I know I did not react normally. It is messed up and nothing like me. To be fair, I had an affair many years ago. While I was with my wife, maybe 2 years into our marriage. I was in a fog. I know how it happens. I know it's like a drug. An addiction. Something you need, but you find out the terrible consequences. I woke up and fought for her back. I have done what I could to purge this from my memory. It was the worst pain in my life until this. This was before we had children.

This might explain my unusual behavior. Because I get it. Doesn't explain why we had sex though.

Do I have a right to not be understanding? I have caused this same pain to her and she has taken me back and given me 8 more years, of what I thought, a beautiful marriage. She has worked her a** off taking care of our kids. I would come home and and de-stress and have some beers every night. Never drunk or abusive, always caring of our kids. I know I have not been the husband I should have been. I want to change that and she has been told this.


----------



## EleGirl

If he is married, you need to expose the affair to his wife. This will usually ensure that he never contacts your wife because most men will drop their affair partner once their wives find out about the affair. 

Did he teach any class that your wife took? If so you might want to write a letter to the school about him sexually harassing female students. 
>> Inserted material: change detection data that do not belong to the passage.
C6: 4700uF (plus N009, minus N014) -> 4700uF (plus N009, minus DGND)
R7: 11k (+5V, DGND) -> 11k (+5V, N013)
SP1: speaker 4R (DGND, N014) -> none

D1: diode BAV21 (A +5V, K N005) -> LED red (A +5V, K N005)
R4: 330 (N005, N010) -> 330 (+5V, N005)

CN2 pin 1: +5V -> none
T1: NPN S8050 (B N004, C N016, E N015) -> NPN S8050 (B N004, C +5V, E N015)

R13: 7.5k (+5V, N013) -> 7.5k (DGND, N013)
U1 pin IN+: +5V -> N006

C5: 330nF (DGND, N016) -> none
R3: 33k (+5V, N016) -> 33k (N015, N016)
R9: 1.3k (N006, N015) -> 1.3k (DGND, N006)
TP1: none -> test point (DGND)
Look at the 180 in my signature block below. Until she agrees to send his guy a no-contact letter and to rebuild your marriage, that is how you need to interact with her.

Sometimes a person goes through withdrawal after an affair so it might take her a bit to come around. It's up to you how long you are willing to wait for her to do this. So do the 180 and start planning to move on without her. If she is lucky, she will wake up before you are totally gone emotionally.

Whatever you do, do not move out of the family home. YOu stay there because your children are there. If she does not want sex with you, she needs to move out of the martial bed. If she asks you to leave, refuse and tell her to leave without the children. She needs a big dose reality.


----------



## EunuchMonk

Walleye said:


> I know I did not react normally. It is messed up and nothing like me. To be fair, *I had an affair many years ago*. While I was with my wife, maybe 2 years into our marriage. I was in a fog. I know how it happens. I know it's like a drug. An addiction. Something you need, but you find out the terrible consequences. I woke up and fought for her back. I have done what I could to purge this from my memory. It was the worst pain in my life until this. This was before we had children.
> 
> This might explain my unusual behavior. Because I get it. Doesn't explain why we had sex though.
> 
> Do I have a right to not be understanding? I have caused this same pain to her and she has taken me back and given me 8 more years, of what I thought, a beautiful marriage. She has worked her a** off taking care of our kids. I would come home and and de-stress and have some beers every night. Never drunk or abusive, always caring of our kids. I know I have not been the husband I should have been. I want to change that and she has been told this.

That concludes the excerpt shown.